Chapter 33 in volume 2 discusses the sizes of paintings, and Chapter 44 of volume 2 contains a forty-one-page detailed analysis of 10,558 total images from 22 European art galleries. Interestingly, Fechner found that the typical ratio of painting heights and widths clearly deviated from the “expected” golden ratio.

Fechner carried out a detailed analysis of 775 hunting and war paintings, and a coarser analysis on the remaining 9,783 paintings. Here are the results for hunting and war paintings (Genre), landscapes (Landschaft), and still life (Stillleben) paintings. In the table, h indicates the painting’s height and b the width. And V.-M. is the ratio h/b or b/h:

Here in the twenty-first century, we can repeat this analysis of the aspect ratios of paintings.

For detailed discussions and modified versions of Fechner’s experiments with humans, see the works of McManus (here and here), McManus et al., Konecni, Bachmann, Stieger and Swami, Friedenberg, Ohta, Russel, Green, Davis and Jahnke, Phillips et al., and Höge.
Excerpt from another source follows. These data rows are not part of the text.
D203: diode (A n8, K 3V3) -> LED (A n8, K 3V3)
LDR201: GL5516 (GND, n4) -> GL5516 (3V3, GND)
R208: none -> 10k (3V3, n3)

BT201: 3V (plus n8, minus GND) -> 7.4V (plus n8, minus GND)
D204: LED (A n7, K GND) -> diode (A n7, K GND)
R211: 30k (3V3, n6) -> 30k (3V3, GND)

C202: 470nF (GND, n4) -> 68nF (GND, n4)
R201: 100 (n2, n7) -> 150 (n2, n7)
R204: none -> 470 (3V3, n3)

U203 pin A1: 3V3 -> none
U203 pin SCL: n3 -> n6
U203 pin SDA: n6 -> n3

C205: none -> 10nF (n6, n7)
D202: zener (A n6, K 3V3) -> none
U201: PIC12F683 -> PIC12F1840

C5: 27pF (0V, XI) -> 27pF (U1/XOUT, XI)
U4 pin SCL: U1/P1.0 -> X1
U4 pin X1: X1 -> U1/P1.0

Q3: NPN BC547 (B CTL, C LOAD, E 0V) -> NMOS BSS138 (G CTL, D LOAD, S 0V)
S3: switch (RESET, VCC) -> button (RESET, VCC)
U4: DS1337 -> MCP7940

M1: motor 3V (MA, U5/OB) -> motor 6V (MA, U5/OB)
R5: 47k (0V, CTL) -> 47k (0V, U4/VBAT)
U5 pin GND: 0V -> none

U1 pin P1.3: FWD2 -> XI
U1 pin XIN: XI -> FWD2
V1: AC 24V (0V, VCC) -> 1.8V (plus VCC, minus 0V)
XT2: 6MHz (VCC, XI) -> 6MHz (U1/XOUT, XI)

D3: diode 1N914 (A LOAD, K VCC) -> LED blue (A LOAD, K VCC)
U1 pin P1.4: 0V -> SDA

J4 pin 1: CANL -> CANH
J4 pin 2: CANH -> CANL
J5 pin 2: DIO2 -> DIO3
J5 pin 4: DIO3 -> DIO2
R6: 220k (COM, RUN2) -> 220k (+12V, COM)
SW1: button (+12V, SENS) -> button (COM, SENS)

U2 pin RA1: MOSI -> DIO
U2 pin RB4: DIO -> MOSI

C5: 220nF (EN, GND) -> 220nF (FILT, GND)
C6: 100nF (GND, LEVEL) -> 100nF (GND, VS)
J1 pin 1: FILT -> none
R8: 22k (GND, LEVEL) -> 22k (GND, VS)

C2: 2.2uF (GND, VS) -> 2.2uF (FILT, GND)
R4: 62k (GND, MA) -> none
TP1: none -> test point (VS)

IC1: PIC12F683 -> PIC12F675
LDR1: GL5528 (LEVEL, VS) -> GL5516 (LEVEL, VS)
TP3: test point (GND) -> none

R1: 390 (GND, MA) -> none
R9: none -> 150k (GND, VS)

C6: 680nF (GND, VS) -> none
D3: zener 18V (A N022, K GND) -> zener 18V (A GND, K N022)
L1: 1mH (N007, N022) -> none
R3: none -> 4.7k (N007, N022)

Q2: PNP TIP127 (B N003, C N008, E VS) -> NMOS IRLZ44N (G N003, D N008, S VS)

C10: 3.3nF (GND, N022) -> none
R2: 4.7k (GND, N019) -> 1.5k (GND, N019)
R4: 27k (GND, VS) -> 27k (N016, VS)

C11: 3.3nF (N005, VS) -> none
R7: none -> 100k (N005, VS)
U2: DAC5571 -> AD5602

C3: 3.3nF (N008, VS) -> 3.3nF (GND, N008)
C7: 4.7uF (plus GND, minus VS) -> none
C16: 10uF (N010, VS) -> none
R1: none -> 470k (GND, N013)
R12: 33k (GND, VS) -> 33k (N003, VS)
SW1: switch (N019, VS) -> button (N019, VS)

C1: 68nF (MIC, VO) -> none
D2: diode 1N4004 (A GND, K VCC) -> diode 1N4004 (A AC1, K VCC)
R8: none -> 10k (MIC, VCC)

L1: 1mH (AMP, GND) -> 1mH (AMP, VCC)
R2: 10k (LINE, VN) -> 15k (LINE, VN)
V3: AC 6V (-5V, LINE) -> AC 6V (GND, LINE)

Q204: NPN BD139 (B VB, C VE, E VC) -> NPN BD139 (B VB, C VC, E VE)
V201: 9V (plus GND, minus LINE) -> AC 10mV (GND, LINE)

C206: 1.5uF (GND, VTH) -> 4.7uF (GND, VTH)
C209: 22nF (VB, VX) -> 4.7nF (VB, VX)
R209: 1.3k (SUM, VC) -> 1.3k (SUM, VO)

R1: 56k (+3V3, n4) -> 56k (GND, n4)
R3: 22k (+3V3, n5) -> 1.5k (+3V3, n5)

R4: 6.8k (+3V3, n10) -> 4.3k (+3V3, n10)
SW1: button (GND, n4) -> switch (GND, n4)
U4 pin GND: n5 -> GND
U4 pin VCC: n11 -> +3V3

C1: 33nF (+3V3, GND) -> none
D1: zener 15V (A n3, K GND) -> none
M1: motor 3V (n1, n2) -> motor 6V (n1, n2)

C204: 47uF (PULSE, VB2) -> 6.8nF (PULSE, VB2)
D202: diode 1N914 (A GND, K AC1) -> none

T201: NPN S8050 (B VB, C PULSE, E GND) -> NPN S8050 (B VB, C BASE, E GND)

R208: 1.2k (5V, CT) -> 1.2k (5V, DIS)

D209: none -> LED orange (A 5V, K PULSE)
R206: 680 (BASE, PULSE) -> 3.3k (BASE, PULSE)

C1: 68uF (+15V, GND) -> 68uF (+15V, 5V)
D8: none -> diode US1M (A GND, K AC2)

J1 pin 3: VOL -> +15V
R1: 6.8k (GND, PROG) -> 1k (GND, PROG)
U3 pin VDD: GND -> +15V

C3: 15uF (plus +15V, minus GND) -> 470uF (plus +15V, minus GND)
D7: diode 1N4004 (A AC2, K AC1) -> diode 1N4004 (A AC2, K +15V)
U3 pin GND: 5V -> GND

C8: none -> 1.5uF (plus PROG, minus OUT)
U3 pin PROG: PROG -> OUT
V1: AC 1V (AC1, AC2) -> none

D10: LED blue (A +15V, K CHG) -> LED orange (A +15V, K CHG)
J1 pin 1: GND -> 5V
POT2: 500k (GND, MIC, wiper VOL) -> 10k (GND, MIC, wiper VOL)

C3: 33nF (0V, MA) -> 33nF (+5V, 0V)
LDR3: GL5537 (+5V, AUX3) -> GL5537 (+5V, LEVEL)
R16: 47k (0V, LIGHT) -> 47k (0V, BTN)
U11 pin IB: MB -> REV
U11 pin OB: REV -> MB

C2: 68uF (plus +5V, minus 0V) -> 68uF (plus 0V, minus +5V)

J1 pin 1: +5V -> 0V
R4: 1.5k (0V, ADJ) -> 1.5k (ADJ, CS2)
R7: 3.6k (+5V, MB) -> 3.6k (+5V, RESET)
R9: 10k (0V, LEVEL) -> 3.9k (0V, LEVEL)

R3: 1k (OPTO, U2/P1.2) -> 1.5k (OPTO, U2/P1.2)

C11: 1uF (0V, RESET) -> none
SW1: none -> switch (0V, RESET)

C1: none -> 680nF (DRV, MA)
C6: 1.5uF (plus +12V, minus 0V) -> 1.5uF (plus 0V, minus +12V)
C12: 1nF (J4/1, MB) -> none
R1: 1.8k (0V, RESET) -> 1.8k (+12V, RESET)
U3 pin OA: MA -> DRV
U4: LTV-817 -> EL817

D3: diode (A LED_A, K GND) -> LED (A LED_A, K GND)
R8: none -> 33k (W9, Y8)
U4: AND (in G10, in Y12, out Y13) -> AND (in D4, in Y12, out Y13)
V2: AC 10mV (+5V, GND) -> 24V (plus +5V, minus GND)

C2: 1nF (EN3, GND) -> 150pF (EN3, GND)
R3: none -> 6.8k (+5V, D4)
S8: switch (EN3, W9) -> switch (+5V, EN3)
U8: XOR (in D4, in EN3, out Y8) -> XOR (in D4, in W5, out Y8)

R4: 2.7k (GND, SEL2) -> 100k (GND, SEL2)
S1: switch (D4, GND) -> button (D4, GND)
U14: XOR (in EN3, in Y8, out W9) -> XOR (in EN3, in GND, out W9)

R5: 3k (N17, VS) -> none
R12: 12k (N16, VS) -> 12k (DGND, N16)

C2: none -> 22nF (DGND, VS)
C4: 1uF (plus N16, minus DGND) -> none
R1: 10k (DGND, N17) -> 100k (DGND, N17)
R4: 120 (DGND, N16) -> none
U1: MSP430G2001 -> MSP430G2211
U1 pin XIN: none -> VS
Jensen recently analyzed paintings from the CGFA database, but the discretized heights and width values used (from analyzing the pixel counts of the images) did not allow resolution of the fine-scale structure of the aspect ratios, especially the occurrence of multiple, well-resolvable maxima. (See below for the analysis of a test set of images.)

While Fechner did a detailed analysis of quantitative invariants (e.g. mean, median) of the aspect ratios of paintings, he did not study the overall shape of the aspect ratio distribution, and he also did not study the distribution of the local maxima in the distribution of the aspect ratios.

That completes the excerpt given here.